Today we’re having a car racing colonoscopy into F1 where, as usual, there’s more action off the track than there will be at next week’s 2023 Hungarian Grand Prix (70 laps of the 4.381km Hungaroring in Budapest) where the Honey Badger (aka Danny Ricciardo) has his first outing since coming back from a spell post-McLaren, and where Clogland’s Nyck de Vries won’t be because he’s spelling (for the rest of his life).
Of course, you all get the irony here. Last year McLaren and Ricciardo agreed to divorce. Danny wasn’t performing. Teammate Lando Norris was. Danny scored 37 championship points. Lando 122. McLaren thought Danny was holding the team back.

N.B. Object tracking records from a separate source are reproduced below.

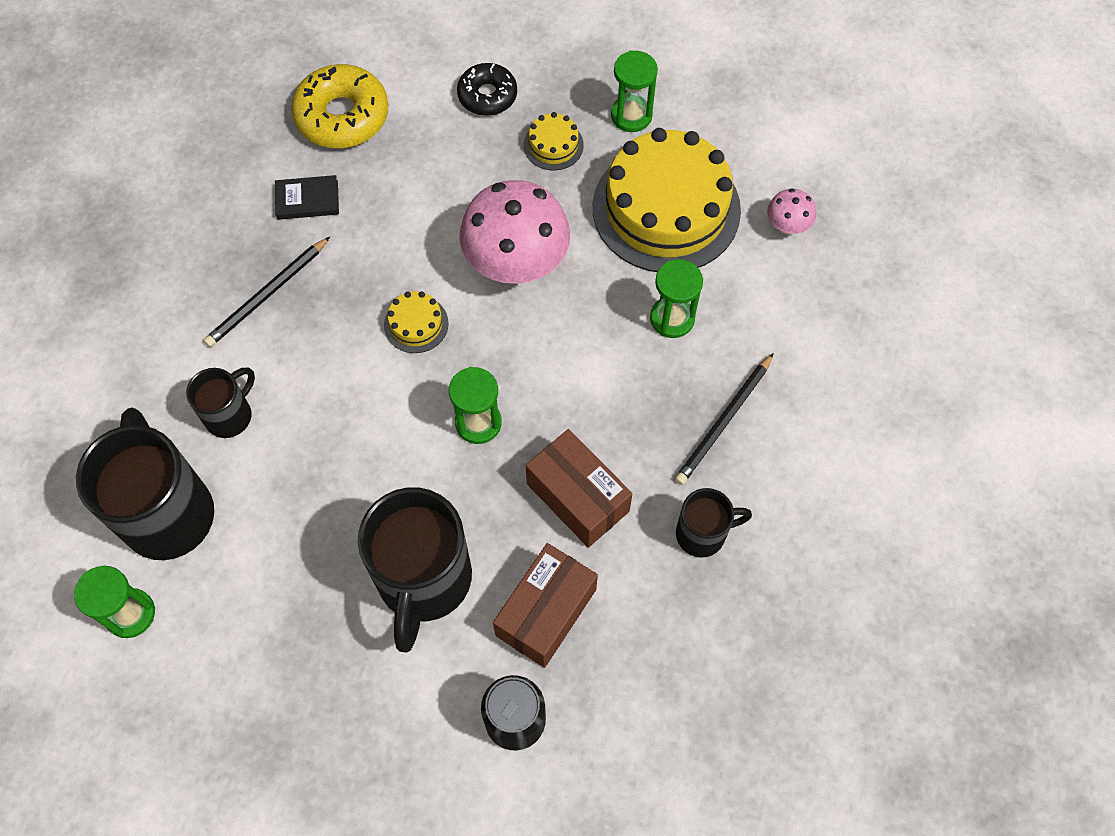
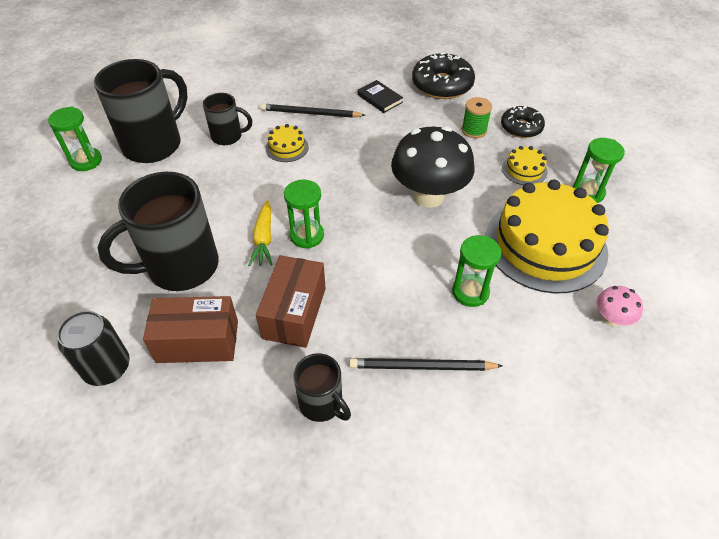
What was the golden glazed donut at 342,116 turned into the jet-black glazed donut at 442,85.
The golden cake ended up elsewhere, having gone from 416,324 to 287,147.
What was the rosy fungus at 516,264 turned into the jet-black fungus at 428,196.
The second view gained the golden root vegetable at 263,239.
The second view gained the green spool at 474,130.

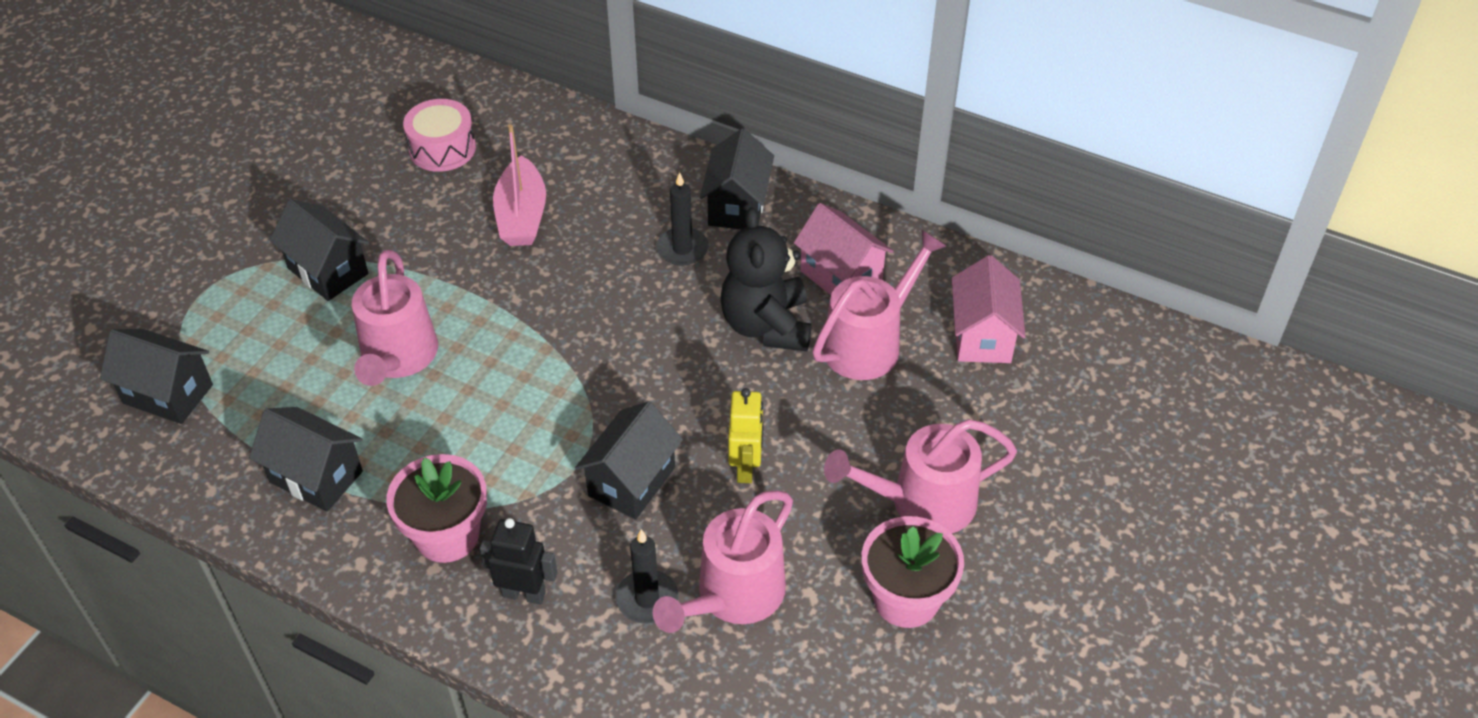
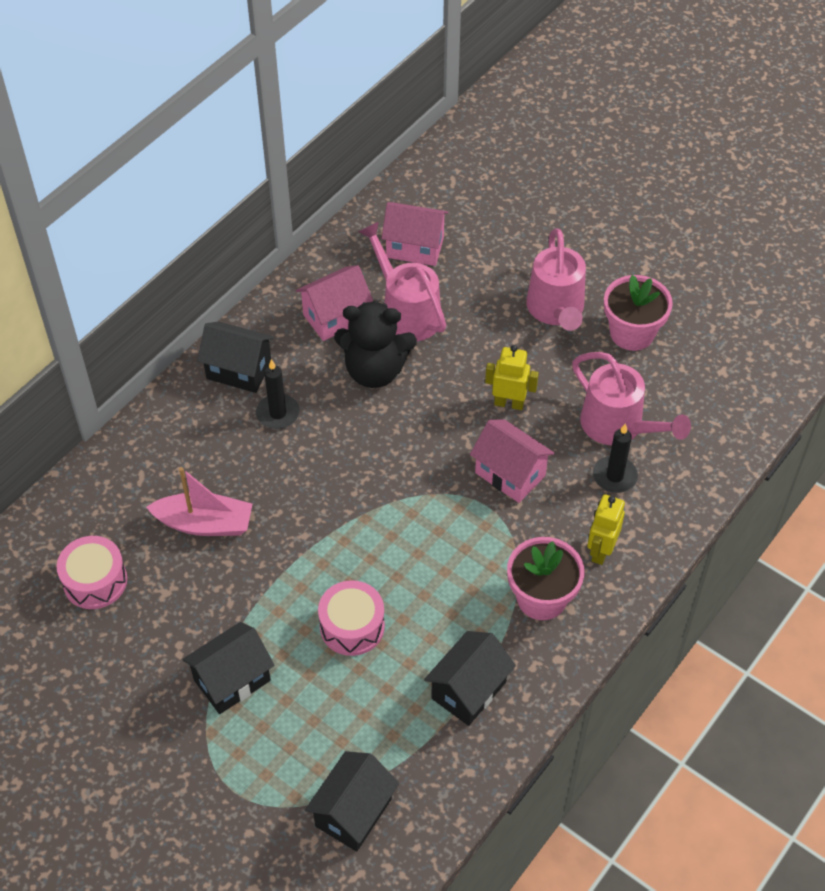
Where the rosy watering can stood at 398,358, the rosy drum came to stand at 352,626.
What was the jet-black robot at 524,594 turned into the golden robot at 601,551.
What was the jet-black cottage at 631,481 turned into the rosy cottage at 510,474.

On Sunday week, Danny will be driving for the Red Bull number two team (Alpha Tauri), which is running 10th (aka last) in the World Constructors’ Championship standings. McLaren on the other hand is running fifth with a bullet.

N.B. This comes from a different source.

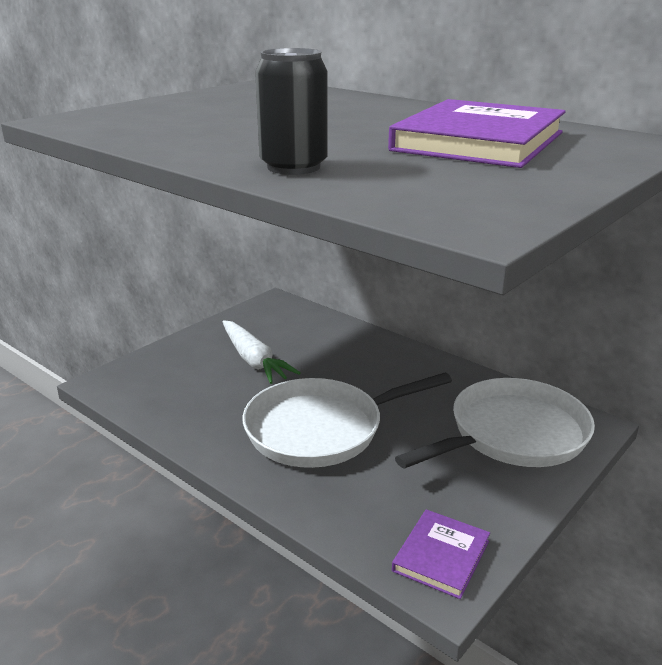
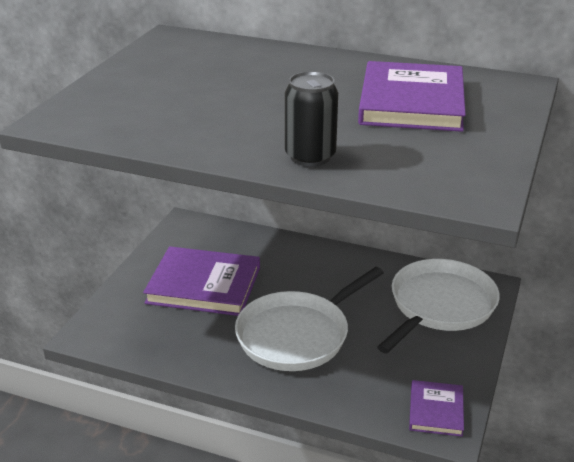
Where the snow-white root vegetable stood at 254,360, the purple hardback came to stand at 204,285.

Why? Put simply, McLaren has made its cars look very much like Red Bulls. Yes, they have changed side pods, noses and similar stuff but the biggest factor is underneath.
Now, maybe they saw Sergio Perez’s car’s nether regions when it was hoisted high on a crane in Monte Carlo, but who cares. The McLaren company, owned by the Bahrain Mumtalakat Holding Co (aka Bahrain royal family) has played around with their cars’ bottoms and that gives you more downforce and makes the drivers, soap dodger Norris and our own Oscar Piastri, more confident going around the twisty bits of the track.
From 17th and 20th (aka last) in the first race of the season to second and fourth last week ain’t a bad improvement.
No sex for you
As you know no one had sex until 1965. No one. Not ever. Then we had the sexual revolution, helped by the contraceptive tablet (we call one of the Weekend Australian Racing Team the pill because he/she/other has no conception)
Talking of the old bloke, he rang me this week to tell me that he’s on social media. I thought “that’s a bit rich since he only got a mobile phone in November last year (he still has his landline and Panasonic answering machine with a dual compact cassette tape drive to record and replay messages at the Global HQ of Michael McMichael Motors) and he only hooked up his fax machine to the internet last month”. “Yes, I’m running a sophisticated search engine-dominated campaign using the (sic) Google, the Facebook and the new sticker pinning option in videos on TikTok,” he yelled at me, not being used to where you talk into a mobile phone.
My first thought was that after being the human face of the Kensi, Coopers and Jim Barry Wines for all these years, the three had ganged up and given him a lifetime of free drinking. But no, he’s there on Facebook with a visage that would scare brain-eating amoeba and male baboons on their way to vasectomies.
And hasn’t his creative streak come out: “Not one to toot my own horn but we are the recognised specialist for a reason.” God give me strength.